Now in production, the Xeon processor D-1500 family joins Intel's existing server SoCs based on the Atom processor line, but delivers the greater processing power of the 14nm Broadwell core along with integrated I/O circuitry and networking to slot into microservers and appliances for networking and storage.
Announcing the new chips, Intel's general manager for the Data Centre Products Group, Lisa Spelman, pointed to the huge growth in data traffic being driven by devices like smartphones and tablets, which will increase with new types of connected device coming as part of the Internet of Things (IoT).
"Our service provider customers told us there are barriers to efficient scaling, and they are looking to serve more workloads at the network edge rather from the data centre itself. But there are space and power constraints here, so you need to fit more and more processing power into same rack or node," she said.
The Xeon D family aims to address this by bringing the power of Intel's Xeon chips into an SoC form factor that can fit inside smaller nodes and appliances. Spelman claimed that there are already over 50 systems being developed by vendor partners. About 25 percent of these are microservers, about 36 percent are storage hardware, and 43 percent are aimed at networking and the IoT.
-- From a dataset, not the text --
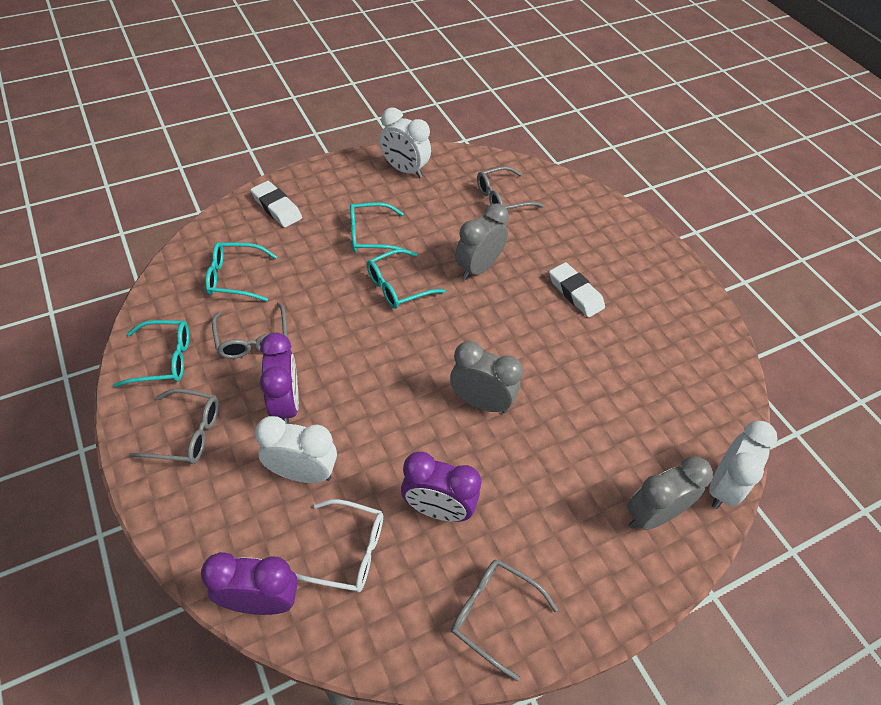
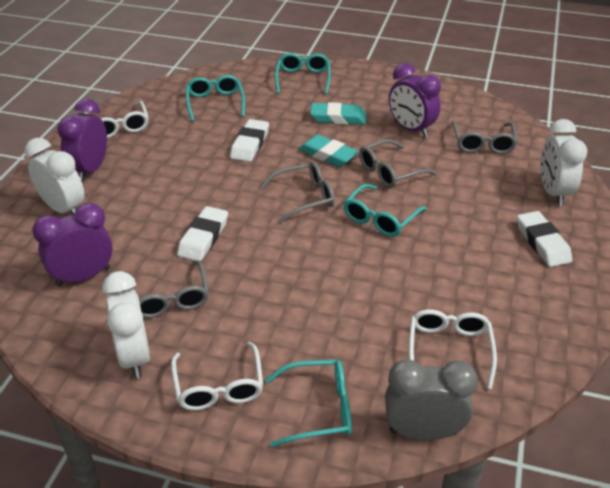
grey clock: 3 -> 1
turquoise eraser: 0 -> 2
white eraser: 2 -> 3
white glasses: 1 -> 3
At launch, the Xeon D family comprises the Xeon D-1540, an eight-core chip clocked at 2GHz, and the Xeon D-1520, a quad-core chip clocked at 2.2GHz. Both are 20W to 45W components boasting dual memory channels for up to 128GB of DDR3 or DDR4 memory, and integrated I/O and networking.
On the I/O side, the Xeon D chips have 24 lanes of PCI Express (PCIe) 3.0, eight lanes of PCIe 2.0, six Sata ports for storage and four USB ports, all on one chip alongside two 10Gbps Ethernet ports.
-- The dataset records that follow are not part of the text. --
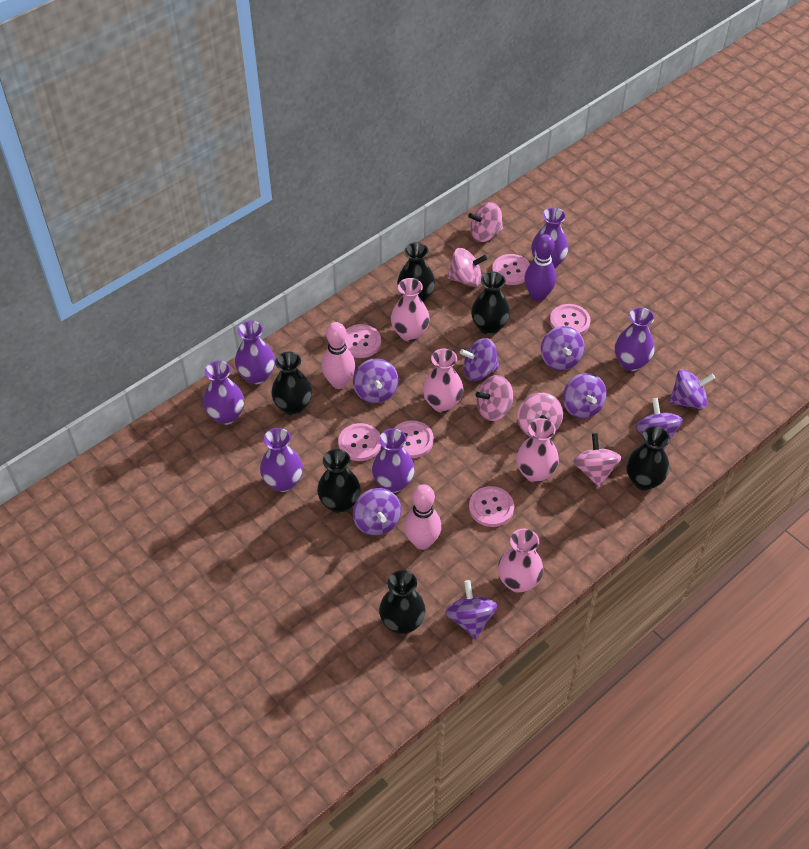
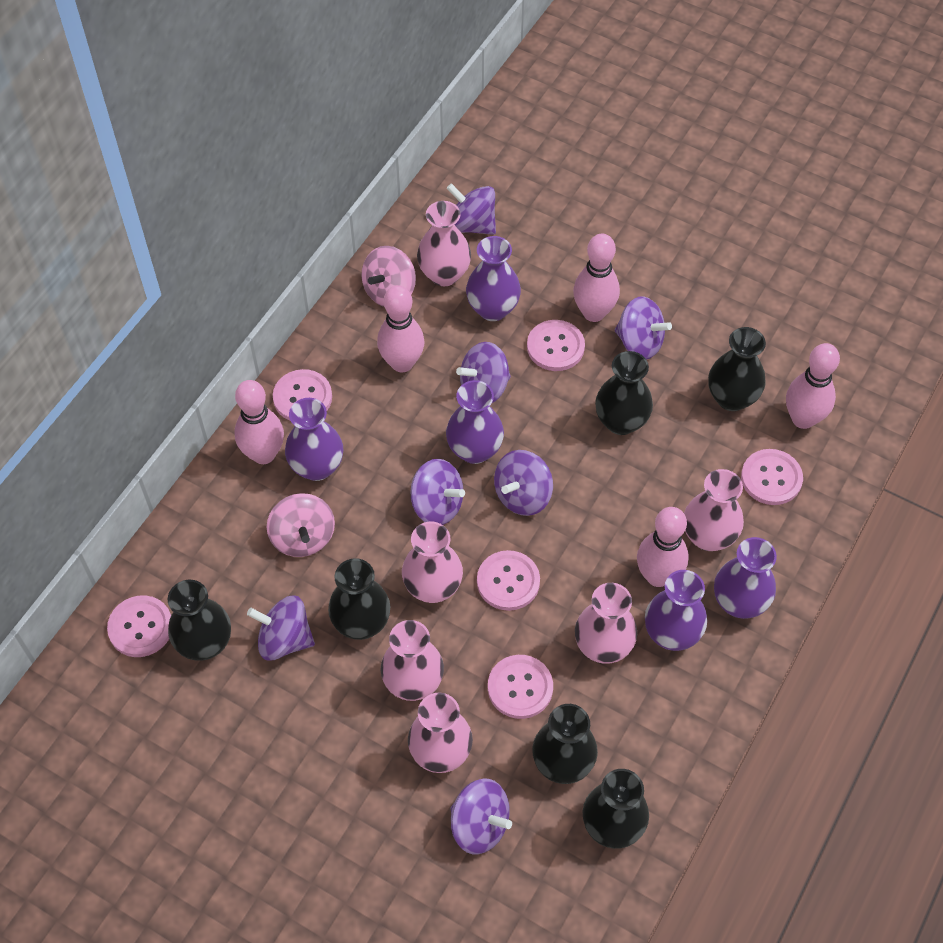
pink bowling pin: 2 -> 5
pink spinning top: 5 -> 2
pink vase: 4 -> 6
purple bowling pin: 1 -> 0
purple spinning top: 8 -> 7
purple vase: 6 -> 5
The Xeon D family was first hinted at in 2013, when Intel detailed its Atom-based server SoCs, the Atom C2000 family. The Xeon D line does not replace these, but instead offers up to 3.4 times the performance and up to five times the network bandwidth, according to Intel.
Intel is not the only IT firm to see growth potential by addressing the need for in-network and edge-of-network processing power.
Rival chip designer ARM detailed its own initiatives last month to help its chip licensees target service providers with SoCs to power network appliances and the like.
However, Intel is playing its compatibility trump card, saying that the Xeon D will enable service providers to run the same workloads at the network edge as they already run on Xeon boxes in the data centre.
"With Xeon at the network edge, you can run common packages down from the data centre to the network edge. With software compatibility, you can extend the investments you've made in the data centre down to the network edge," said Spelman.